ESTABLISHMENT AND OPTIMIZATION OF THE CHROP APPROACH, COMBINING CHIP AND MS-BASED PROTEOMICS, FOR THE CHARACTERIZATION OF THE CHROMATOME AT DISTINCT FUNCTIONAL DOMAINS

Chromatin is a highly dynamic, well-structured nucleoprotein complex of DNA and proteins that controls virtually all DNA-transactions. Chromatin dynamicity is regulated at specific loci by the presence of various associated proteins, histones post-translational modifications, histone variants and DNA methylation. Until now the characterization of the proteomic component of chromatin domains has been held back by the challenge of enriching distinguishable, homogeneous regions for the subsequent mass spectrometry analysis and thus remains a very attractive unachieved goal. I contributed in this direction developing and optimizing a proteomic strategy that combines chromatin immunoprecipitation with quantitative proteomics based on stable isotope labeling by amino acids in cell culture to identify known and novel histone modifications, variants and complexes that specifically associate with silent and active chromatin domains.
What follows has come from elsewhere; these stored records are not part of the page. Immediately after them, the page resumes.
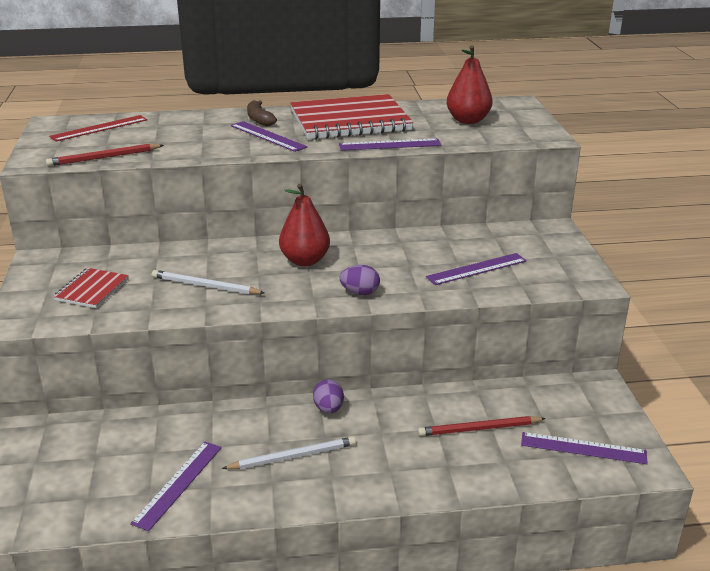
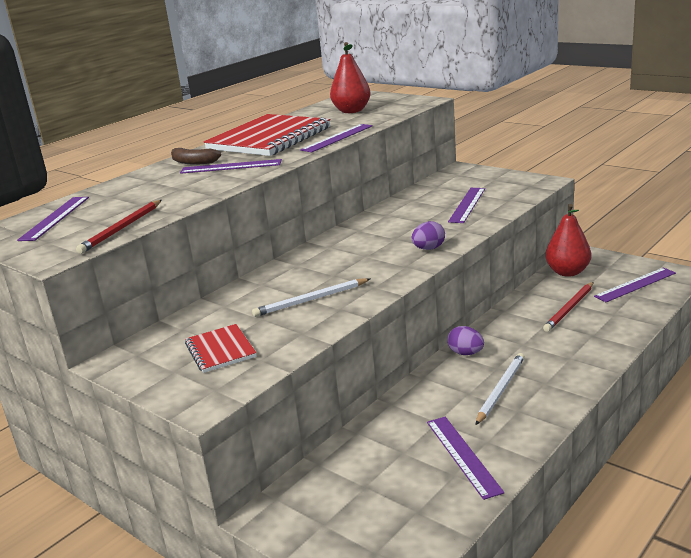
camera: 40 degrees left, 5 degrees down
(99, 128) = (55, 218): red ruler -> purple ruler
(305, 260) = (348, 252): red pear -> red pear (567, 272)

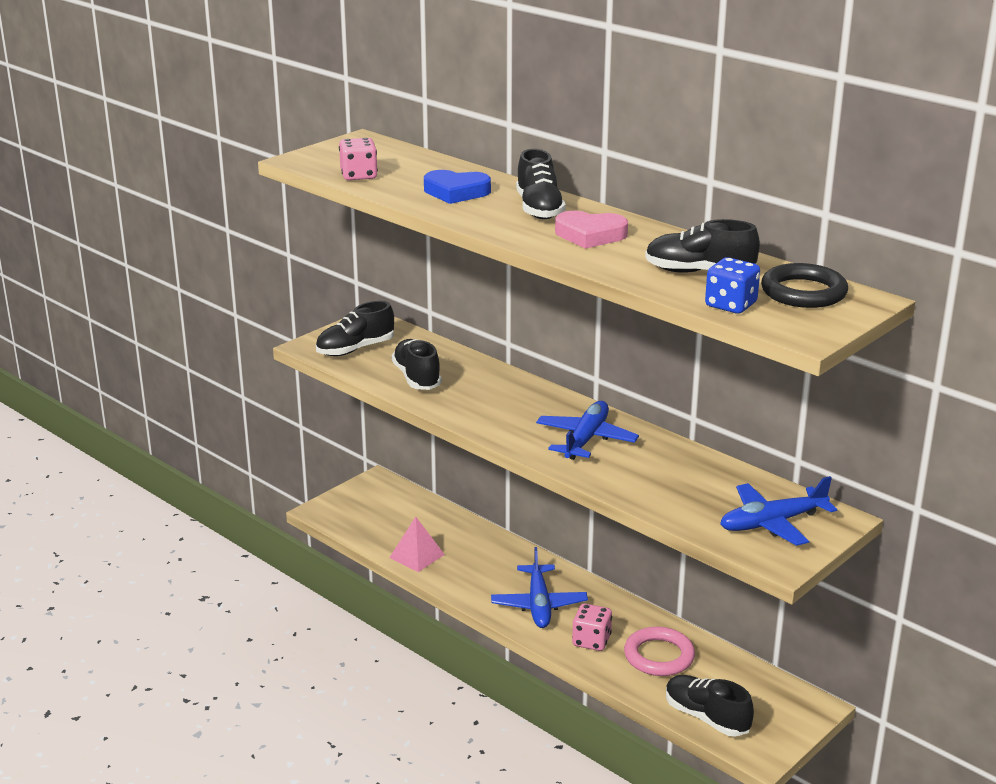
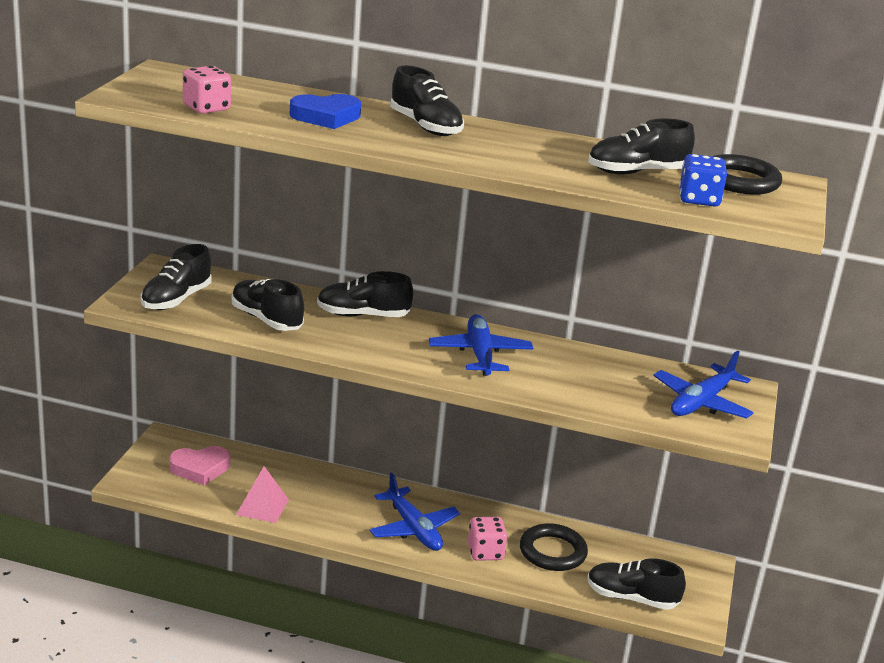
camera: 30 degrees left, 0 degrees up
(508, 387) = (363, 315): none -> black shoe
(590, 235) = (502, 147): pink heart -> pink heart (200, 468)
(659, 656) = (552, 552): pink ring -> black ring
This chromatin proteomics strategy revealed unique functional interactions among various chromatin modifiers, thus suggesting new regulatory pathways, such as an heterochromatin-specific modulation of DNA damage response involving H2A.X and WICH, both enriched in silent domains. Chromatin proteomics expands the arsenal of tools for deciphering how all the distinct protein components act together to enforce a given region-specific chromatin status.